The Republic of Serbia is uniquely located near the boundary of Southern Europe and Central Europe, in the Balkan Peninsula and Pannonian Basin, respectively. The country includes two autonomous provinces united by the national flag of Serbia. Serbia’s flag is a horizontal tricolor made up of the Pan-Slavic colors: red (top), blue (middle), and white (bottom). Pan-Slavic tricolors were adopted by Slavic speaking nations in the 19th century. Since the 19th century, various designs and variations of the flag have been adopted, the recent being adopted in November 2010. Serbia’s 2006 Constitution provides rules regarding the national flag protocol.
History of Serbia’s Flag
The history of Serbia’s flag dates back to the revolt against the Ottoman rule in 1804, when delegates from Serbia sought help from Russia. Russia offered help on the condition that Serbia’s delegation would participate in a parade during the revolt. At the time, Serbia did not have a flag to identify the country and its army during the parade, but adopted a Russian flag turned upside down. The Ottoman Sultan recognized the Serbian flag officially in 1835. After gaining independence in 1878, the country established a state flag consisting of the red-blue-white tricolor with the Serbian coat of arms.
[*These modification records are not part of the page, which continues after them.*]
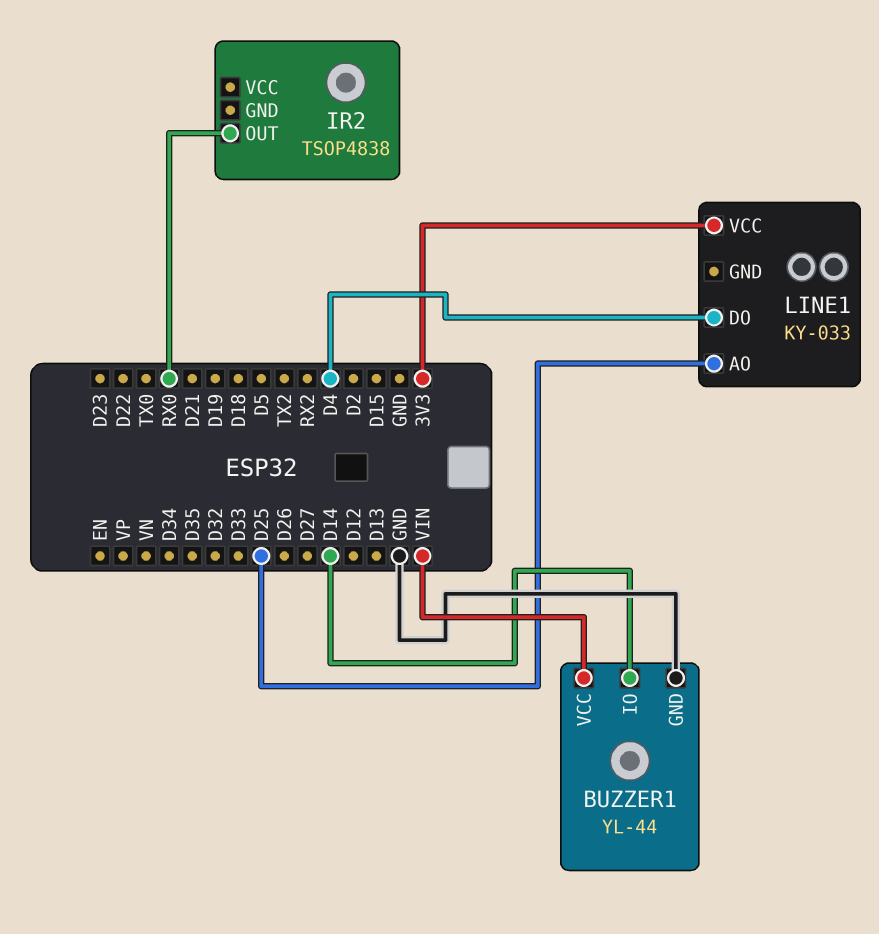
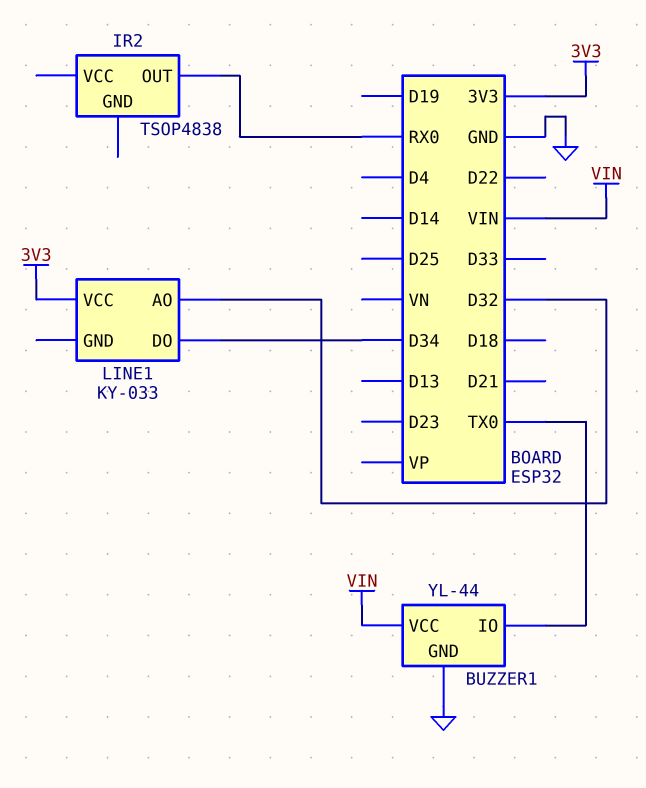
BUZZER1 pin IO: D14 -> TX0
LINE1 pin AO: D25 -> D32
LINE1 pin DO: D4 -> D34

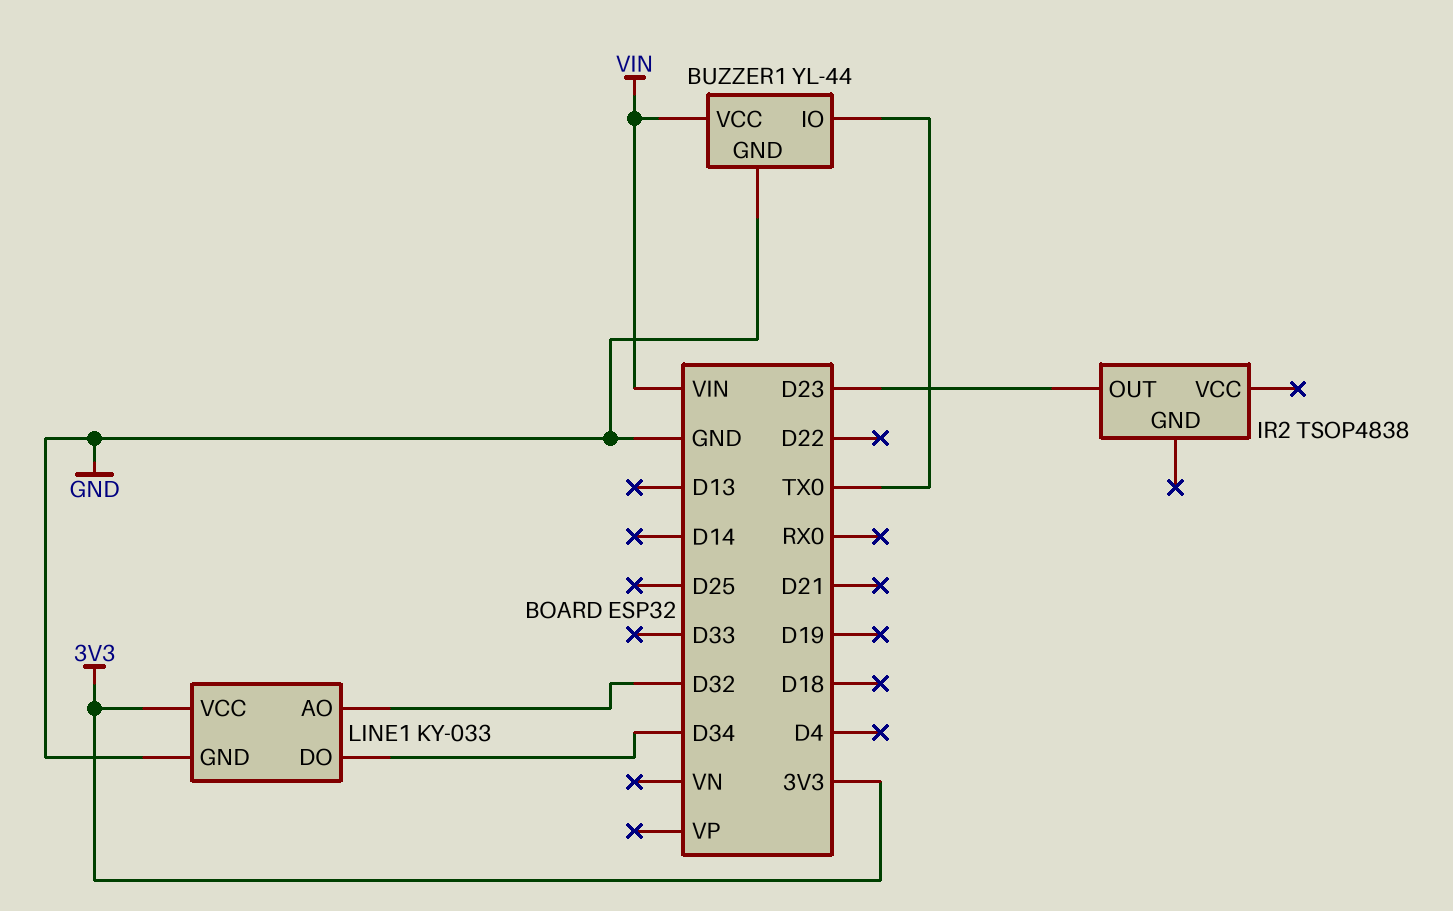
IR2 pin OUT: RX0 -> D23
LINE1 pin GND: none -> GND

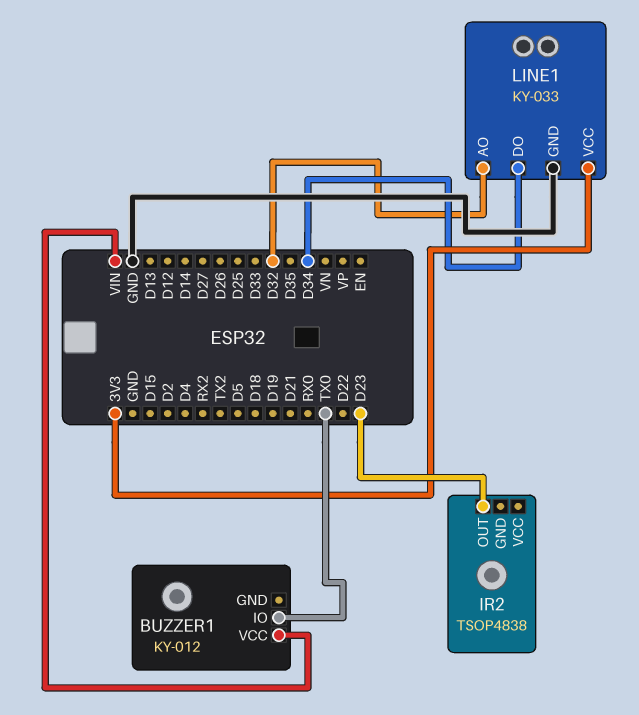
BUZZER1: YL-44 -> KY-012
BUZZER1 pin GND: GND -> none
After the First World War, Serbia became part of the Kingdom of Serbs, Croats, and Slovenes, and thus had no official flag. It adopted the Yugoslavian flag, which was a blue-white-red tricolor. In 1947, after the Second World War, the Federation of Serbia adopted a red-blue-white tricolor flag with a yellow-bordered red communist star in the middle. In 1992, a new flag without the star was adopted after Yugoslavia became an independent state. In 2006, after Montenegro seceded from the federation, Serbia adopted a new flag that was used until 2009, when new flag laws regulating the use of state emblems were introduced. A new flag bearing a visual redesign of the coat of arms was adopted in 2010 as the state flag.
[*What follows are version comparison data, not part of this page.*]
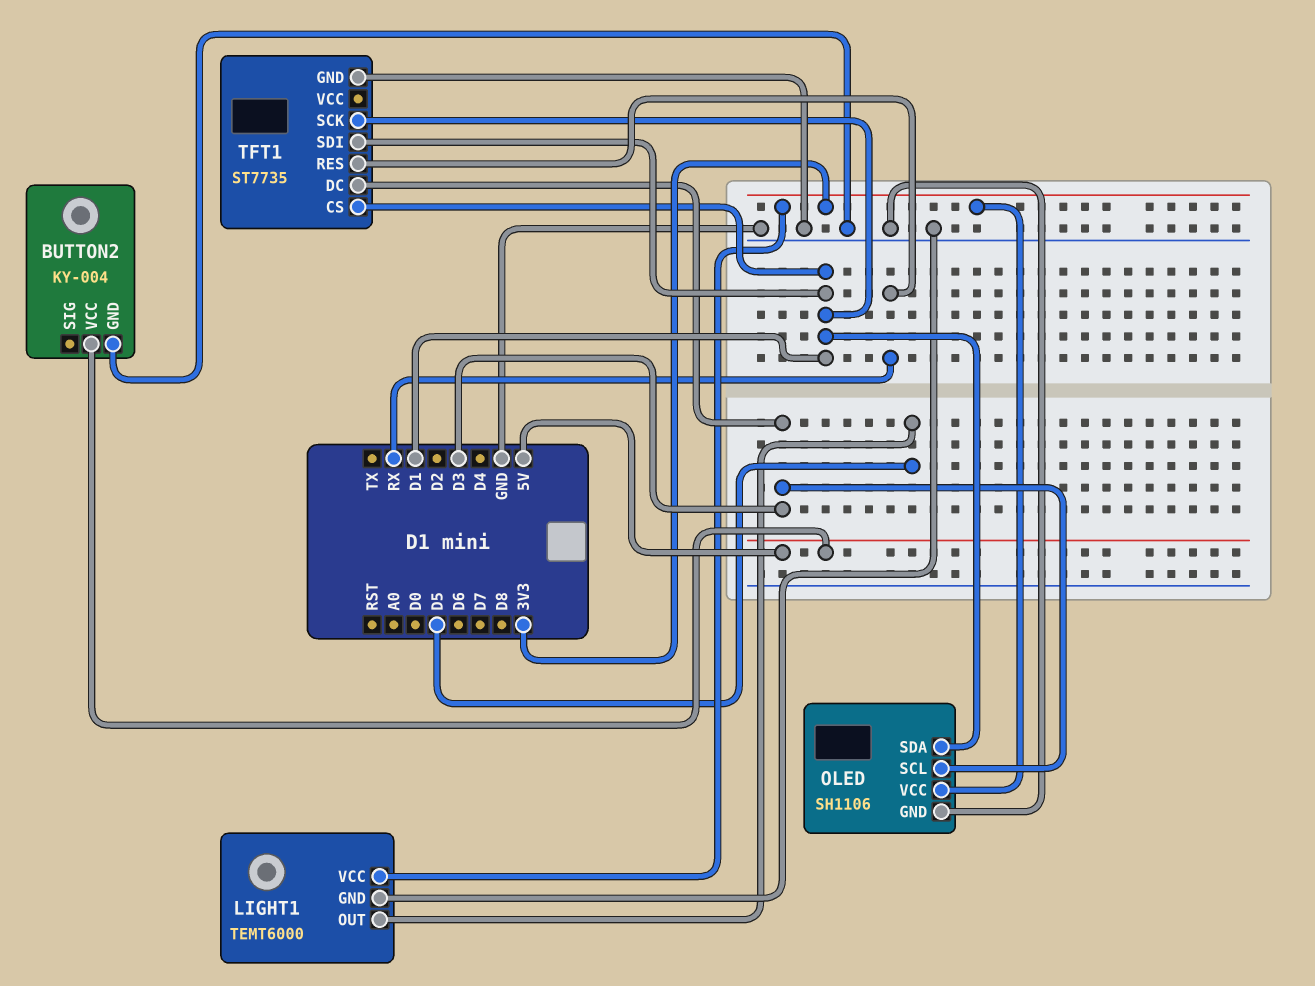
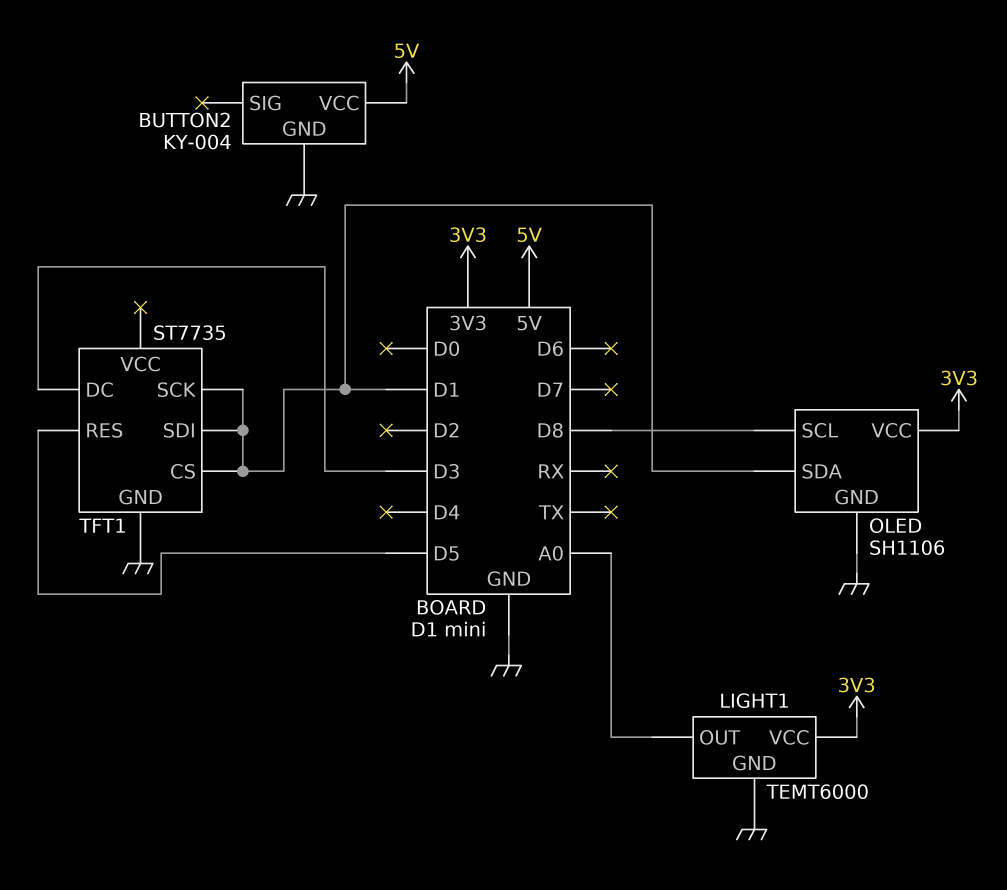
LIGHT1 pin OUT: D5 -> A0
OLED pin SCL: D3 -> D8
TFT1 pin RES: RX -> D5

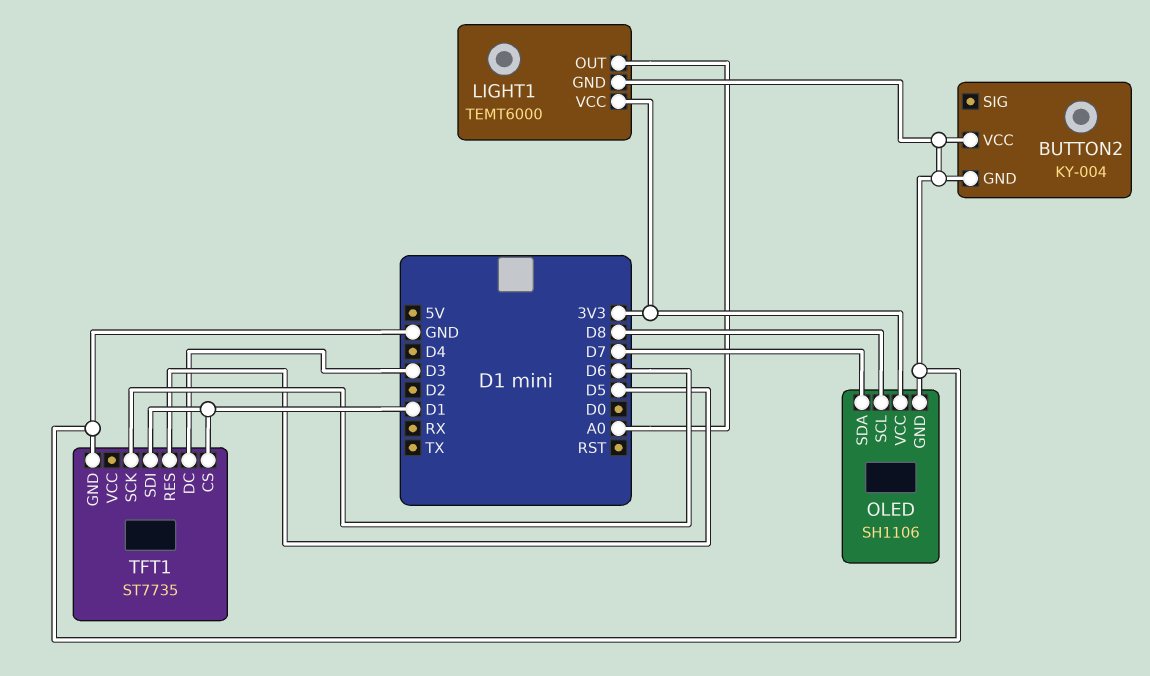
BUTTON2 pin VCC: 5V -> GND
OLED pin SDA: D1 -> D7
TFT1 pin SCK: D1 -> D6

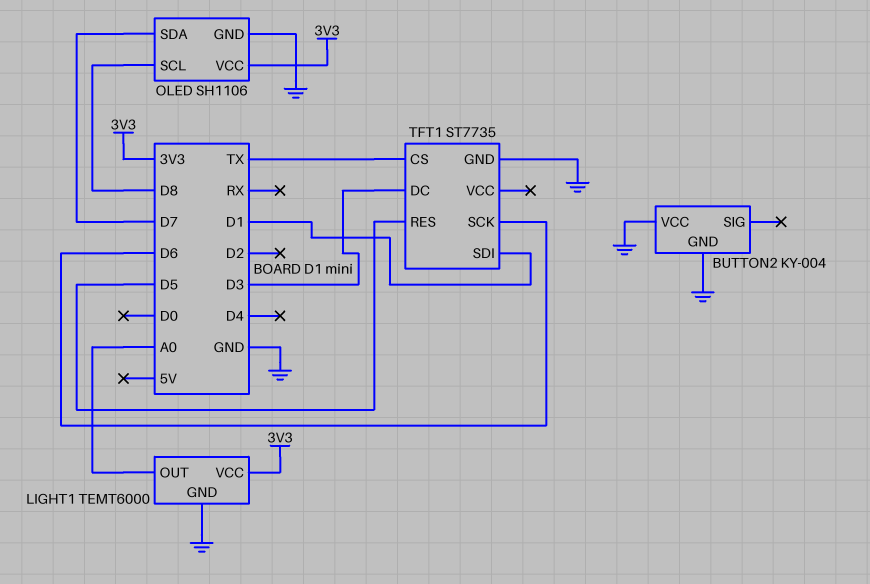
TFT1 pin CS: D1 -> TX

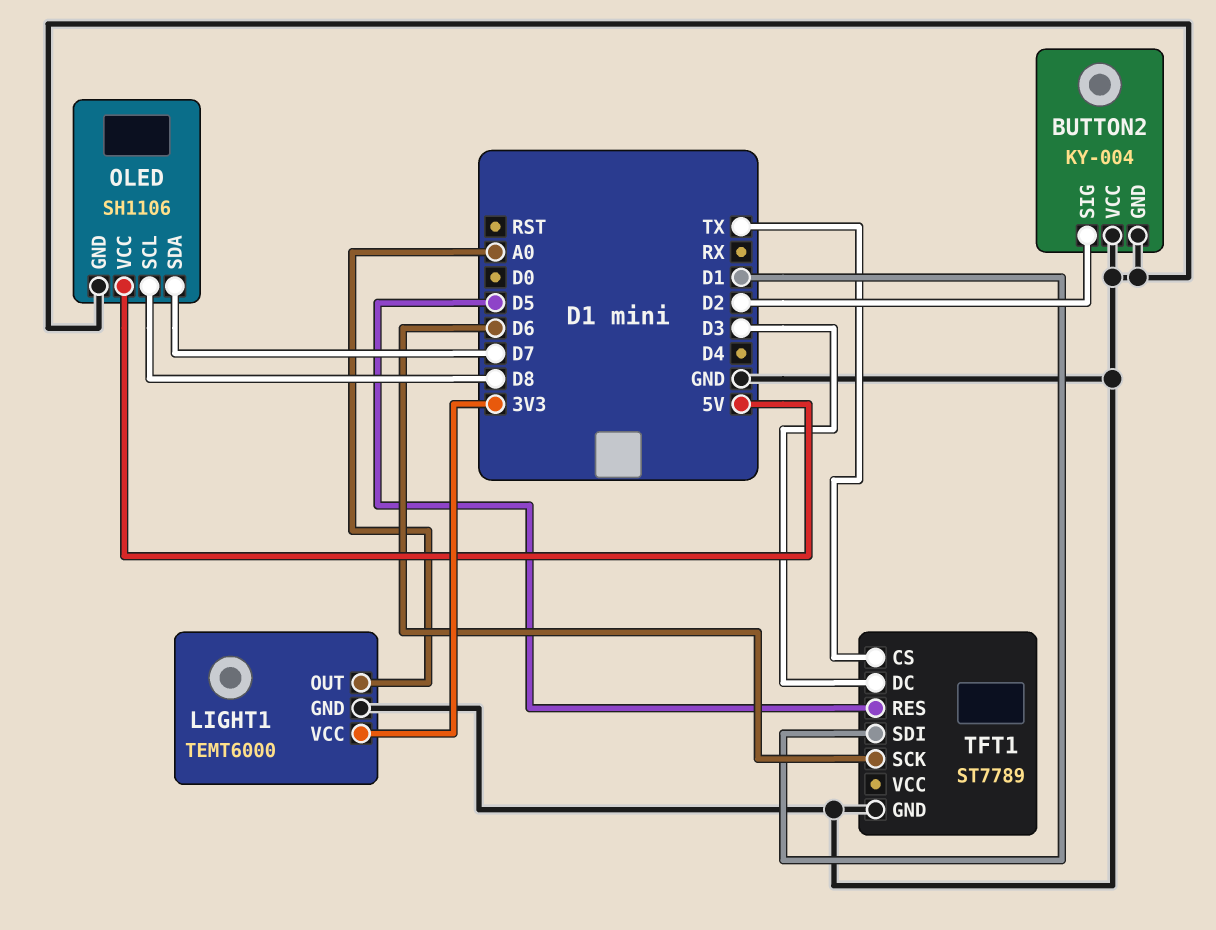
BUTTON2 pin SIG: none -> D2
OLED pin VCC: 3V3 -> 5V
TFT1: ST7735 -> ST7789

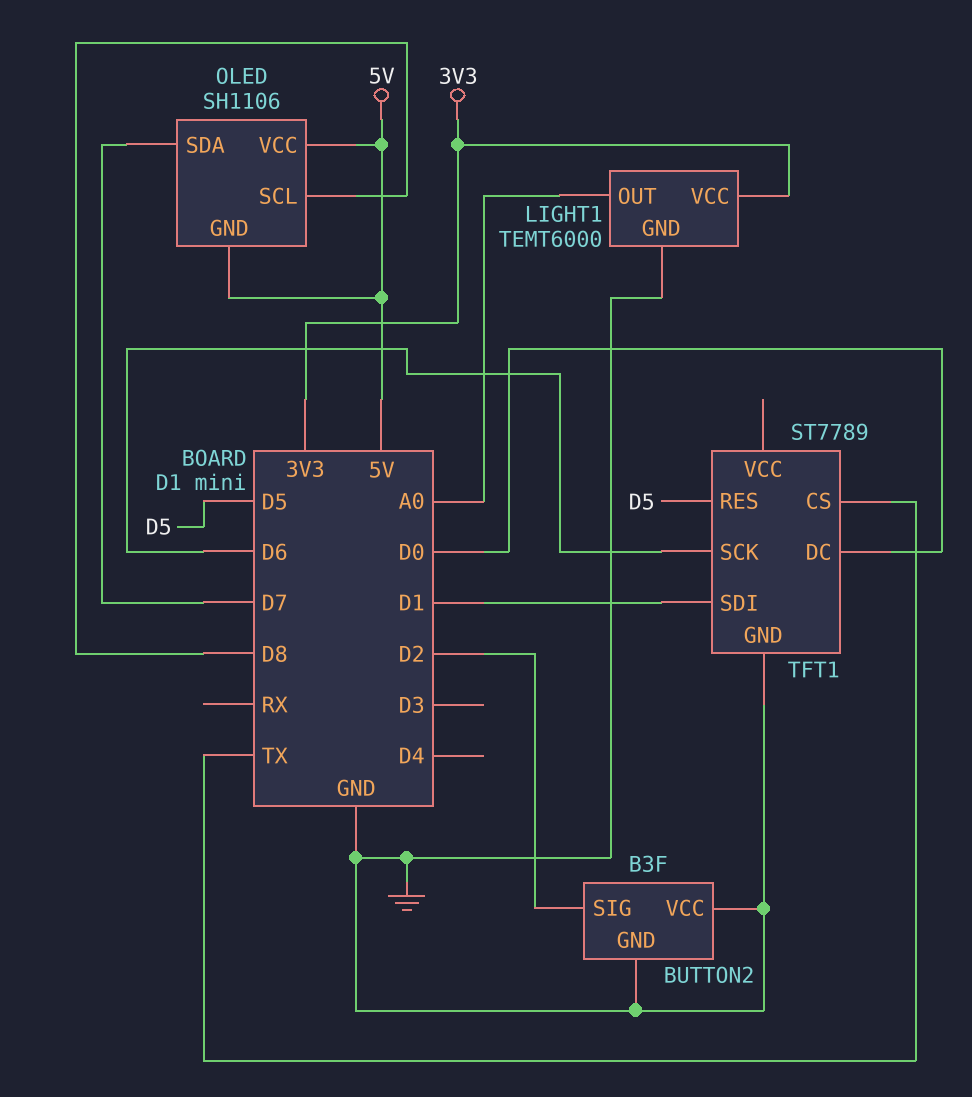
BUTTON2: KY-004 -> B3F
OLED pin GND: GND -> 5V
TFT1 pin DC: D3 -> D0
Meaning and Symbolism of the Flag of Serbia
The Serbian flag features horizontal stripes of equal thickness in the traditional Pan-Slavic tricolors: red (top), blue (middle), and white (bottom). These Pan-Slavic colors represent the revolutionary ideas of sovereignty. Red signifies the blood shed during the struggle for freedom, blue denotes the clear sky, and white signifies dazzling bright light. Serbia's coat of arms includes a principal shield and a smaller red shield, and is placed toward the hoist side of the flag. The main field of the coat of arms represents the Serbian state. It also displays a two-headed white eagle and fleur-de-lis next to each talon, which are considered historic dynastic symbols. The smaller red shield on the eagle represents the nation of Serbia and is divided into four equal quarters by a white cross, with a Cyrillic ‘C’ in each corner. The four Cyrillic C's on the shield mean Samo Sloga Serbina Spasava ("Only Unity will Save the Serbs"). A royal crown is featured above the head of the eagle, which was inspired by the crown of the stars of Serbia.